Even with a fantastic husband, the burden of care of our baby is on me.
I never thought too much about feminism until I had a baby. I was, and remain grateful to the women pioneers who enabled me to vote, work and be independent.
Simone de Beauvoir believed that the two keys for safeguarding women’s freedom are paid work and contraception. (Deborah G. Felder’s analysis in A Bookshelf of Our Own p.137)
But now that I’m a mama I’m feeling the burden of being “allowed” to work. It’s expected. It’s necessary for our economic survival.
There hasn’t yet been a shift in the balance of responsibility for children.
I will still be the main caregiver.
I must somehow get up to him in the middle of the night, get up early, get him ready, work, get him through the evening grumps until his bedtime and somehow fit in some housework! (Never mind any hobbies – how I miss reading for longer than 10 minute stints!)
All while having chronic pain and fatigue – that is aggravated by my work.
I’m somewhat lucky, in that I am currently contracting and can earn (just) enough to enable me to work 20-25 hours. But full time would be ideal in helping to pay down a mortgage that’s had three interest rate rises this year.
Unfortunately I can’t physically cope with full time work. This is something my husband struggles with in living with me and the fibro/chronic fatigue.

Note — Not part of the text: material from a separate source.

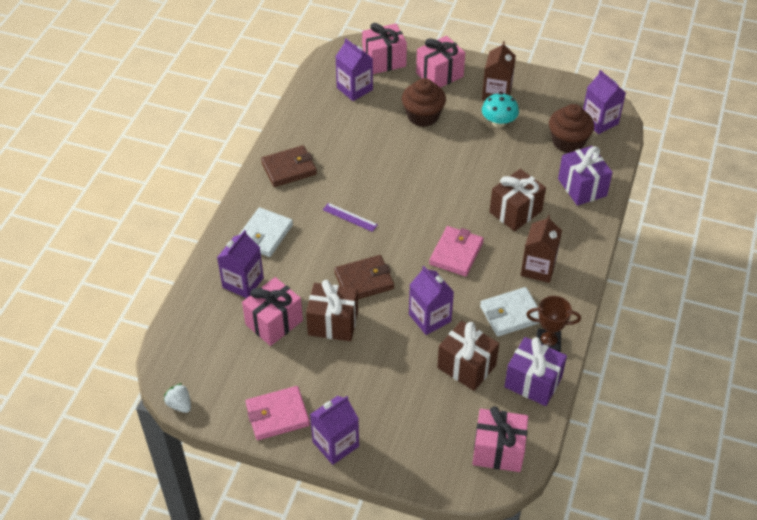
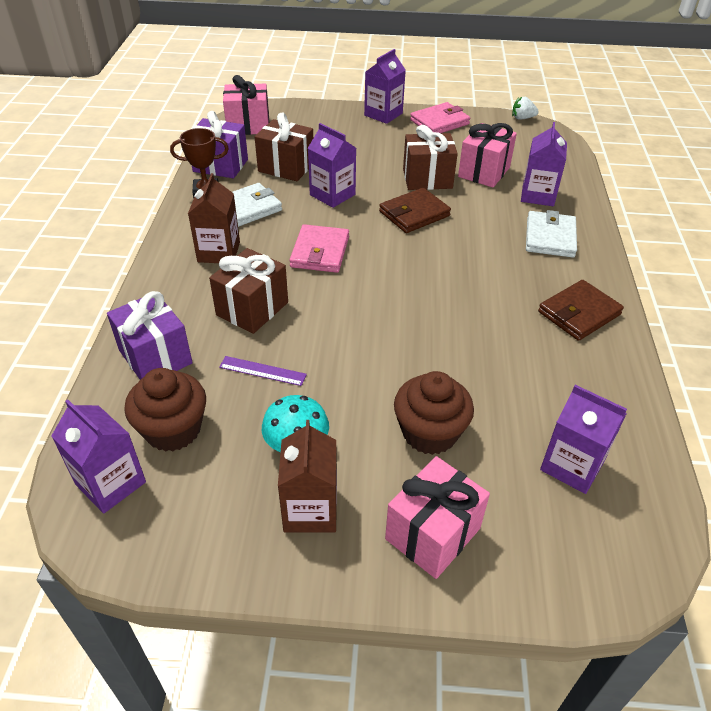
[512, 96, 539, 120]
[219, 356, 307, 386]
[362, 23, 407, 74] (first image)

The current circumstances are hard enough for me physically – my husband working 10 hour shifts, coming home exhausted, and me with our baby nearly 24/7.
In addition to this, there is an expectation that women breastfeed until baby is six or even 12 months.
Where are we to get the energy from? How are we to exercise? See friends? Pursue a hobby?
I have no answers. But this superwoman expectation is ridiculous.